Jean-Christian Lang

Personal information
- Place of birth: Roubaix, France
- Position: Midfielder

Senior career*
- Years: Team / Apps / (Gls)
- 1968–1972: Sochaux / 3 / (0)
- 1972–1974: Louhans-Cuiseaux / 28 / (1)
- 1974–1980: Châteauroux / 175 / (15)
- 1980–1981: Thonon / 25 / (3)

International career
- France Amateurs / 30 / (?)

Managerial career
- 1981–1987: Annecy
- 1987–1989: Le Puy
- 1989–1990: Montceau
- 1990–1992: Dôle-Tavaux
- 1993–1999: Sochaux (assistant)
- 2001–2005: Servette
- 2006–2008: Difaa El Jadida
- 2008: Maghreb Fez
- 2008–2009: JS Kabylie
- 2010–2011: Al Wehda
- 2011–: Lekhwiya (assistant)
- 2014–2014: ES Setif

= Jean-Christian Lang =

French footballer and manager (born 1950)

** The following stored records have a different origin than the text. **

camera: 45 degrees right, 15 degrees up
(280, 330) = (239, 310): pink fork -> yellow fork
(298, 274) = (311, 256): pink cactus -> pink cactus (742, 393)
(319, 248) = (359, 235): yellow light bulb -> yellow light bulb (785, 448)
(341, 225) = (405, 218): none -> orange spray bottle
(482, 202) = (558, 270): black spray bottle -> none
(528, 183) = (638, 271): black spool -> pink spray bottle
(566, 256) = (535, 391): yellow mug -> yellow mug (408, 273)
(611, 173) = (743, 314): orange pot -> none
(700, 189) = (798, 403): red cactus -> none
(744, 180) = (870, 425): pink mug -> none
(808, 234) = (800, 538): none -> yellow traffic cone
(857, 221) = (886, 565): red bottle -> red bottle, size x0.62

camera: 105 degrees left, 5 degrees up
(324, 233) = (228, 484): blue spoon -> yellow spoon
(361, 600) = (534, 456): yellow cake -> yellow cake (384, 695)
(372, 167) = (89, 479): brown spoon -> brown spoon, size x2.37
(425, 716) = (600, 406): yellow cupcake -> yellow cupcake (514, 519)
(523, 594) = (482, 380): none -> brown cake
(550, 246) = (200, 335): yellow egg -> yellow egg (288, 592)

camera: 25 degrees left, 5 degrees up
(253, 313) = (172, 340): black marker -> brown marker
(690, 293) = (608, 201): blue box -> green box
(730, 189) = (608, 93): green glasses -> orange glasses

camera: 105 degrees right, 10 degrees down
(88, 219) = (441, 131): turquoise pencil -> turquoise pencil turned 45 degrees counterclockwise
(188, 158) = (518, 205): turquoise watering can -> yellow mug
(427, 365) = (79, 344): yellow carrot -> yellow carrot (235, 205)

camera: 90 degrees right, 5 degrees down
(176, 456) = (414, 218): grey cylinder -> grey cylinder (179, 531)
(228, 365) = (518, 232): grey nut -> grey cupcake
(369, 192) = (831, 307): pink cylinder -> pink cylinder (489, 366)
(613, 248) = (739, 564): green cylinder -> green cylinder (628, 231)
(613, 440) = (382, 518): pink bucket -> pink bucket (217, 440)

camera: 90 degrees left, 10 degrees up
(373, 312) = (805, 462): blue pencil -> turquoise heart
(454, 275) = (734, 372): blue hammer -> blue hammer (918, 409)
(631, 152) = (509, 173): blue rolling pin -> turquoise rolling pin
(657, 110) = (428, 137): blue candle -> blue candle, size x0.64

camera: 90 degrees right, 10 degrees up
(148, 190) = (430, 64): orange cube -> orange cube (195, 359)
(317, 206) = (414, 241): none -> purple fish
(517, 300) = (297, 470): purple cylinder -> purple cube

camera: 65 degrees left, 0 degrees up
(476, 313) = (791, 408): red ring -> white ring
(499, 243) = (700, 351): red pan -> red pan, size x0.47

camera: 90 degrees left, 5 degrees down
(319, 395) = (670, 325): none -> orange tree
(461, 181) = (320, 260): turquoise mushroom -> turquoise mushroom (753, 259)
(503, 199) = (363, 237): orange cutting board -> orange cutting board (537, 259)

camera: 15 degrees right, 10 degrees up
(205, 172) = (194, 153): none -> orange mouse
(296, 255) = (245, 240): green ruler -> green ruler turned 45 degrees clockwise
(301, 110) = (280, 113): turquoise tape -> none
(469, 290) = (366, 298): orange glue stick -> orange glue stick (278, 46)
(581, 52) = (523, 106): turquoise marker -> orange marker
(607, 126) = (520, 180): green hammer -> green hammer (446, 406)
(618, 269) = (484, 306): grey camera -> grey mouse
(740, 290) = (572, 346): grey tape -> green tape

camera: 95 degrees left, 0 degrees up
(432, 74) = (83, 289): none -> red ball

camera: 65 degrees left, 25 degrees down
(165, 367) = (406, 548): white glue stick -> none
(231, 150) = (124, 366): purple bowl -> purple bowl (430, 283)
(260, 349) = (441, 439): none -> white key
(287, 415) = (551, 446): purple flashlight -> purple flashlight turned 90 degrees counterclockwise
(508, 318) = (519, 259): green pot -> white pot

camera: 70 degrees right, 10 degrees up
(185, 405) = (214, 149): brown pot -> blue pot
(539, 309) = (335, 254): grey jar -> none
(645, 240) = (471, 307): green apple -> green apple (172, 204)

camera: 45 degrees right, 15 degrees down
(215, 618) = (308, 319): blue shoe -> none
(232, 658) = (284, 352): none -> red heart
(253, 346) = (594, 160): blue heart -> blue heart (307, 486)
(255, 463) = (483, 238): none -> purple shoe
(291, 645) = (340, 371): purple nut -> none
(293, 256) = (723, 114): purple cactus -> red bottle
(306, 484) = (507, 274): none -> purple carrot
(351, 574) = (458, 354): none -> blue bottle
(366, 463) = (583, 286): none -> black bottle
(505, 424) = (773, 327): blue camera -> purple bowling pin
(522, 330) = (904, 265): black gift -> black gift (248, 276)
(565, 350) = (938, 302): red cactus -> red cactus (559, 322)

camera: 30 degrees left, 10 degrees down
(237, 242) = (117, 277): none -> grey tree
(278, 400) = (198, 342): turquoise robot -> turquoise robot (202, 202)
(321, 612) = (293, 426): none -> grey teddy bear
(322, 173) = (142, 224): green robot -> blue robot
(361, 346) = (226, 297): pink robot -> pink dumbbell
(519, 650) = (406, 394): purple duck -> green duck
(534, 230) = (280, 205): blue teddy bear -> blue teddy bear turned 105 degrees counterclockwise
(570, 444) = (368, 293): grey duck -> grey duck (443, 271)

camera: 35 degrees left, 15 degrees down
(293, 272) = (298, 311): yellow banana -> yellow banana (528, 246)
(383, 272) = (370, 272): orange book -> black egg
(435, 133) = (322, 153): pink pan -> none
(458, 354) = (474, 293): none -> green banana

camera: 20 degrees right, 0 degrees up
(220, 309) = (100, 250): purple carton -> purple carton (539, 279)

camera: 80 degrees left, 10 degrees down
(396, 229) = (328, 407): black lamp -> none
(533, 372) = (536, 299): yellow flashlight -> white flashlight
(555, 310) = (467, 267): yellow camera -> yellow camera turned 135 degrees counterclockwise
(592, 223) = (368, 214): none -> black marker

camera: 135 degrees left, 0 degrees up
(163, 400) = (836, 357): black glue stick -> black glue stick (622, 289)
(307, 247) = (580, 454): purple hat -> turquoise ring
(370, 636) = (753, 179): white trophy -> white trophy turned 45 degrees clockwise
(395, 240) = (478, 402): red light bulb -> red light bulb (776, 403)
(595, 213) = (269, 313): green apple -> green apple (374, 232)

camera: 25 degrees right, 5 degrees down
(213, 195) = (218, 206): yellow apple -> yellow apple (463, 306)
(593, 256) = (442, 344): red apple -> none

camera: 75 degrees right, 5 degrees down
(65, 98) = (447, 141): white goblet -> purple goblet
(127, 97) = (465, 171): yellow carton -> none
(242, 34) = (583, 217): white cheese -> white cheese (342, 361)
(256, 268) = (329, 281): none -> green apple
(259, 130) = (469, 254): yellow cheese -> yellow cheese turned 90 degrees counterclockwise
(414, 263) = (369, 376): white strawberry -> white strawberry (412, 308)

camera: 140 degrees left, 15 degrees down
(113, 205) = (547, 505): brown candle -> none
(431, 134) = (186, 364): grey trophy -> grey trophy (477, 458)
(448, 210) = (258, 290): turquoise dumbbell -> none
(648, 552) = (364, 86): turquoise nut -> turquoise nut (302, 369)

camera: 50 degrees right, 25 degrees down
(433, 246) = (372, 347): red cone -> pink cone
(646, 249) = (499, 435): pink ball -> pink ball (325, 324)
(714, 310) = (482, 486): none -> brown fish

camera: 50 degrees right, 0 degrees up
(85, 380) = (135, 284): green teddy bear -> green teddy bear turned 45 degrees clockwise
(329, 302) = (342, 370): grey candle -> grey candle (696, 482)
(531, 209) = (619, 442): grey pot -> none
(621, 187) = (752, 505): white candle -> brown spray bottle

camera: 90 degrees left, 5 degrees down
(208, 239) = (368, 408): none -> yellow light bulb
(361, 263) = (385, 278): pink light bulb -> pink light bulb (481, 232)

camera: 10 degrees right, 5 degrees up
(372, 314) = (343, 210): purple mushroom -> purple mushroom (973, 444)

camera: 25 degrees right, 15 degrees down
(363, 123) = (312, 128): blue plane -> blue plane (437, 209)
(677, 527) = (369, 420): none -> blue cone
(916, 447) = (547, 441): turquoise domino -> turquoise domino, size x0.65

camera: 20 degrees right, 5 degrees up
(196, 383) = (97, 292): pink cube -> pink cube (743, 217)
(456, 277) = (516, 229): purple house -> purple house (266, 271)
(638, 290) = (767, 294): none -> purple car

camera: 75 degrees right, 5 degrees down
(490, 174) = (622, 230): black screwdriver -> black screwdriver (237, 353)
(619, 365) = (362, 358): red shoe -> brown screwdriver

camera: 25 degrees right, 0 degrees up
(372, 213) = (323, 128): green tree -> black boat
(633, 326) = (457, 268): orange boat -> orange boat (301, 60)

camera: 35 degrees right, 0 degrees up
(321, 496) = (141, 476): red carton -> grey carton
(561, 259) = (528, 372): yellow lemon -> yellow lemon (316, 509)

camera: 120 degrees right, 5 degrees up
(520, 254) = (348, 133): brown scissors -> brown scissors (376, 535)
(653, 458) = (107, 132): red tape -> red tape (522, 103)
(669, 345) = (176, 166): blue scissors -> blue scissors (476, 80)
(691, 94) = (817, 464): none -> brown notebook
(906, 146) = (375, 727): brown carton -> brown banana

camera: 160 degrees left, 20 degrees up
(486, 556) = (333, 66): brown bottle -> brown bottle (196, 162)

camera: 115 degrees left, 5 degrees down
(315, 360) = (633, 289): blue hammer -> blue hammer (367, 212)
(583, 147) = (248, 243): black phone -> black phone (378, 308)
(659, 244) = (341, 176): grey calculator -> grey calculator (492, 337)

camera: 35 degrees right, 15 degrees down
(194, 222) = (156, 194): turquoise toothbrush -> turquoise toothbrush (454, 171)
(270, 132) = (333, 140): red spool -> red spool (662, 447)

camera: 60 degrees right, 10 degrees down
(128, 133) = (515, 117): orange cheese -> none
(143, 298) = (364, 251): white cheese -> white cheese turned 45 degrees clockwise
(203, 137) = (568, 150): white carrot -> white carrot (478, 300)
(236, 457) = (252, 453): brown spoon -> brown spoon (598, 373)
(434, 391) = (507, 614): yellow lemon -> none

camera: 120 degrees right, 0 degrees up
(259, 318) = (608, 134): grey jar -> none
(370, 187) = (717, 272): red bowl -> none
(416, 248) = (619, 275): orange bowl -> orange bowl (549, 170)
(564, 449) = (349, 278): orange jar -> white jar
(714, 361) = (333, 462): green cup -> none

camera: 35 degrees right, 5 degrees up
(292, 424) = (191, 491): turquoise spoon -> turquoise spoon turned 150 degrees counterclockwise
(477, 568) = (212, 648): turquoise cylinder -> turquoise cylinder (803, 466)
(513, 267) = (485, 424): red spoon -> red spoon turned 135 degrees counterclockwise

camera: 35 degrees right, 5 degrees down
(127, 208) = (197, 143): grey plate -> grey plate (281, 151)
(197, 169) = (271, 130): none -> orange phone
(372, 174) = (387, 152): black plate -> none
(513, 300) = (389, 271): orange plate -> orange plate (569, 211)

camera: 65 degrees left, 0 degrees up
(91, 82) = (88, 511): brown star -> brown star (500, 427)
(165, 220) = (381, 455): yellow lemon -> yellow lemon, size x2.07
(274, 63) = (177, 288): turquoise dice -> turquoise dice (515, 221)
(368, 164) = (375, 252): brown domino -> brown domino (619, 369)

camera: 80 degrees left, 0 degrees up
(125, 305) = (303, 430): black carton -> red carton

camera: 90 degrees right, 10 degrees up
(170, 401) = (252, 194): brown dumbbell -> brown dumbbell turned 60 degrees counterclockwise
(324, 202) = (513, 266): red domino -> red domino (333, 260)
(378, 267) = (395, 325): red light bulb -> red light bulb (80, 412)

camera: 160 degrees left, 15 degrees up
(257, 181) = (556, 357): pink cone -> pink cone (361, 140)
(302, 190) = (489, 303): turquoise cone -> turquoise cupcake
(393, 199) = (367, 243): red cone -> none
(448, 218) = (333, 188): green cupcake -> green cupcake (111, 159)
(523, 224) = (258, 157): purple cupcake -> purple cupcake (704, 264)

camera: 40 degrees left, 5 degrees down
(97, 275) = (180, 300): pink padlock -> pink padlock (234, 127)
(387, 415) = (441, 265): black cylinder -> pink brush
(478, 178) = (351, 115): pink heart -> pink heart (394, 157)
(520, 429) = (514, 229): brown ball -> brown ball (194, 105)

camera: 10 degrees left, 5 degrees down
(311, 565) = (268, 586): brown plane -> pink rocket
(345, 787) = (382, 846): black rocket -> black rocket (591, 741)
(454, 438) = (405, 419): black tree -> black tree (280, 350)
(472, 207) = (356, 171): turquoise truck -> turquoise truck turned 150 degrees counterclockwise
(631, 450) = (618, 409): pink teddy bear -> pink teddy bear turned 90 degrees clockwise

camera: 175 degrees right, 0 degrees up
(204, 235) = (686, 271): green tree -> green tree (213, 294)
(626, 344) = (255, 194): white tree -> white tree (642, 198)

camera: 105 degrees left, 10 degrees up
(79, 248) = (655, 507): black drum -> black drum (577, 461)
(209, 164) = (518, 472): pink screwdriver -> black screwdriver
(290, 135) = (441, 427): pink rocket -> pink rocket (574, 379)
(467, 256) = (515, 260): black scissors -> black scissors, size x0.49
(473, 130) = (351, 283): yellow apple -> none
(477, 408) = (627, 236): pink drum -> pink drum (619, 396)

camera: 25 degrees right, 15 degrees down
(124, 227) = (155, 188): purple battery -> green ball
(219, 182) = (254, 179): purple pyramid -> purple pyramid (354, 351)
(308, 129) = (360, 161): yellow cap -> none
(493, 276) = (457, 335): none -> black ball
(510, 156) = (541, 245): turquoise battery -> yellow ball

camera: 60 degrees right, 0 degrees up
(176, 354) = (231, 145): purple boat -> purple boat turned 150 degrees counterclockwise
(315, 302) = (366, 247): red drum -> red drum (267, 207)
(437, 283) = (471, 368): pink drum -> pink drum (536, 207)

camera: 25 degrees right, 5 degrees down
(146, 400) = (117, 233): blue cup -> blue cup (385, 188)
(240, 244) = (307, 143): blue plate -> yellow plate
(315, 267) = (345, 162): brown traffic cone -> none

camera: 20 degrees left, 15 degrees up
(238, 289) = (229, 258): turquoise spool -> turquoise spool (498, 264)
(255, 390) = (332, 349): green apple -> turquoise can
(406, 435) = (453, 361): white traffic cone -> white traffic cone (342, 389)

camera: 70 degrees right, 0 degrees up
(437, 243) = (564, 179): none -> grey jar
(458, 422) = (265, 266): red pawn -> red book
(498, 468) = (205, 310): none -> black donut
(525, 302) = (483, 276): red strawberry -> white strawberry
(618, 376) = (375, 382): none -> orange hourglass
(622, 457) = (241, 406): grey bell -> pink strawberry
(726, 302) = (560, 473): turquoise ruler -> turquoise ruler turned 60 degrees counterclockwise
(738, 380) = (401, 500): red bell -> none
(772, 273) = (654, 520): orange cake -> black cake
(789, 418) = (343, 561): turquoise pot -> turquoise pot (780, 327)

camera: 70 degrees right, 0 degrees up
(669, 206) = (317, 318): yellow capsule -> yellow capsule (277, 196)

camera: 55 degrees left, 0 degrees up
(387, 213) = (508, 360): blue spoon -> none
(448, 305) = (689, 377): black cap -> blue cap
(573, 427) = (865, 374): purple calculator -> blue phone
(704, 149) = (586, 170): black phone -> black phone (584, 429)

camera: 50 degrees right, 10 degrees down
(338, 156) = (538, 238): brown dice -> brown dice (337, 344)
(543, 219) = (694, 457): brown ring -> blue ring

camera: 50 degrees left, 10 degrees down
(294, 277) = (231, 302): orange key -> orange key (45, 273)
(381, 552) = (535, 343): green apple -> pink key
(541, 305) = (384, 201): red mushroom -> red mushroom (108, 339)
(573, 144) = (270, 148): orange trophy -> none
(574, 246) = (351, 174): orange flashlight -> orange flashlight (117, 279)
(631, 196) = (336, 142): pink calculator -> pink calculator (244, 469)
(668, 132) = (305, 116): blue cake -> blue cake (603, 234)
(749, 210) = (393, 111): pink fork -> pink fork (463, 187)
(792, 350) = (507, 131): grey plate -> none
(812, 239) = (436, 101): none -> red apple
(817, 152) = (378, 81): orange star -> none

Jean-Christian Lang (born 22 August 1950) is a French football manager and former player.

Lang was born in Roubaix. He began his playing career with Sochaux, playing three Ligue 1 matches, before leaving to play in Ligue 2 with Louhans-Cuiseaux, Châteauroux, Thonon and Annecy.

Lang was a player-manager with Annecy, and went on to manage Le Puy and Montceau in Ligue 2, before moving to Swiss club Servette. He has also managed clubs in North Africa, including Difaa El Jadida and Maghreb Fez in Morocco, as well as JS Kabylie in Algeria.

Lang has Polish ancestry, and became a naturalised French citizen in 1964. He speaks fluent Polish, French and English.